Damasus spent 20 years as pope during the last years of the Roman Empire’s greatness. Born in 305AD in what is now Portugal, he grew up during the reign of Constantine, who introduced tolerance for Christianity but also divided the empire and moved the capital east.
As a young man he moved to Rome and worked under Liberius. When that pope was exiled in 354 Damasus as archdeacon followed him. He eventually succeeded Liberius in an atmosphere of violence.
Some of Damasus’s supporters attacked and killed followers of the rival Ursinus, the violence escalating to such an extent that the emperor was forced to intervene. At one point 137 men were killed at what is now the Basilica di Santa Maria Maggiore.

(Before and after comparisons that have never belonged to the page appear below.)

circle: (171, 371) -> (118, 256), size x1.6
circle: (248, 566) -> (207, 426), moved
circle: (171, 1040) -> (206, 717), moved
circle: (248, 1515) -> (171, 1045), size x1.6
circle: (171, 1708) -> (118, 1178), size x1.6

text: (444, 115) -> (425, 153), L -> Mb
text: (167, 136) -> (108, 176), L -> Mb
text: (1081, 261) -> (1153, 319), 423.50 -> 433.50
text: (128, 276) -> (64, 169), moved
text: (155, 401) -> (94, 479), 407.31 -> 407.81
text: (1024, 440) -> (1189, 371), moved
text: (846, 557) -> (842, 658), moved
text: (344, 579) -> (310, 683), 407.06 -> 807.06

It wasn’t until 378 that Damasus was confirmed as pope and Ursinus condemned. His enemies accused Damasus of extracting funds from wealthy widows, calling him auriscalpius matronarum, “the ladies’ ear-scratcher”.
As well as factional fighting, there was also doctrinal violence over the Arian heresy. Damasus presided over the Council of Rome in 382, which helped to settle doctrine disputes. He also encouraged veneration of Rome’s martyrs and opened the Catacombs for the faithful.
For all the shady political manoeuvring, Damasus helped to unite the Church and prevent a schism. He died peacefully after almost two decades in charge. He was buried beside his mother and sister.